En el primer caso, la decisión y la financiación de los servicios ofrecidos gratuitamente a la sociedad son realizadas por el sector público. En el segundo caso, es decir, en el sistema de producción privada con financiación pública, aunque la decisión y la fijación de precios del servicio son realizadas por el sector público, la financiación corre a cargo del mismo.
En el sistema de producción privada con financiación pública, aunque se realiza una transferencia al capital privado, el coste del servicio se socializa y no se traslada al individuo que se beneficia del mismo. Aunque el segundo caso es ligeramente diferente, en ambos, a pesar de que el consumidor está protegido tanto en términos de decisión de producción como de criterio de acceso al servicio, el capital privado muestra el reflejo de apropiarse de recursos al entrar en el ámbito público, incluso en la producción de bienes públicos.
La política de privatización que el sector privado impone a la sociedad, contando con la complicidad de agentes públicos, representa, como "acumulación originaria", el paso de las preferencias de producción y distribución de lo público al capital privado, incluyendo la apropiación de la acumulación pública por debajo de su valor. La razón de esta preferencia, de acuerdo con la lógica del capitalismo, es trasladar al mercado el valor añadido creado y obtener una alta cuota de plusvalía dentro de dicho valor.
En el marco de estas operaciones, los resultados del mercantilismo se manifiestan de la siguiente manera: (1) aumento del precio del producto con el fin de elevar el valor añadido, lo que conlleva la explotación del consumidor; (2) explotación del trabajo con el fin de elevar la plusvalía. Los resultados del mercantilismo en el contexto de la relación "sector público-sector privado" son que el poder del capital dominante en el sector privado se impone sobre el poder público, provocando que las decisiones de gasto, impuestos y gestión se tomen en contra de los intereses del pueblo y de la sociedad, y a favor del capital debido a su peso. Esta situación es válida tanto para los bienes de consumo como para el acceso de la sociedad a servicios semipúblicos como la salud y la educación.

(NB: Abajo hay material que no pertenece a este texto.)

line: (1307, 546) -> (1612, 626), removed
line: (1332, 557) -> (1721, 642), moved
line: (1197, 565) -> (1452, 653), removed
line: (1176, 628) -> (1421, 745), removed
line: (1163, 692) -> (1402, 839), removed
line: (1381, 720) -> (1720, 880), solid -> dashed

Al discutir el tema del publicismo, también debe considerarse la eficacia del poder público-político, es decir, la formación y el funcionamiento del aparato estatal. En las empresas estatales (KİT) y organizaciones similares bajo propiedad pública, además de la explotación laboral, surge el tema de la promoción del capital a costa de la sociedad a través del Estado, mediante la aplicación de precios bajos a los productos que dichas organizaciones venden a las unidades de producción del sector privado por decisión del Consejo de Ministros. Este tema puede abordarse desde la relación Estado-capital o desde la concepción del Estado capitalista con el enfoque de Poulantzas. Para que el publicismo, como régimen intermedio en el sistema capitalista, pueda ser beneficioso para el pueblo, depende de la condición de que exista un peso público capaz de equilibrar, al menos, el peso del capital sobre la gestión política, o de que sea efectivo un sistema de esfera pública al estilo de Habermas. Es necesario, en nombre del interés público, observar cuidadosamente y rechazar el concepto actual de gobernanza, ya que no coincide con la esfera pública, sino que, por el contrario, sigue una línea de desarrollo opuesta, en nombre de la democracia y el publicismo. Frente al publicismo, el mercantilismo puede afectar negativamente la capacidad de producción tecnológica de la industria y los investigadores del país, al entrar la economía nacional en la esfera de influencia del capital internacional poderoso, a pesar de las decisiones populares generalizadas.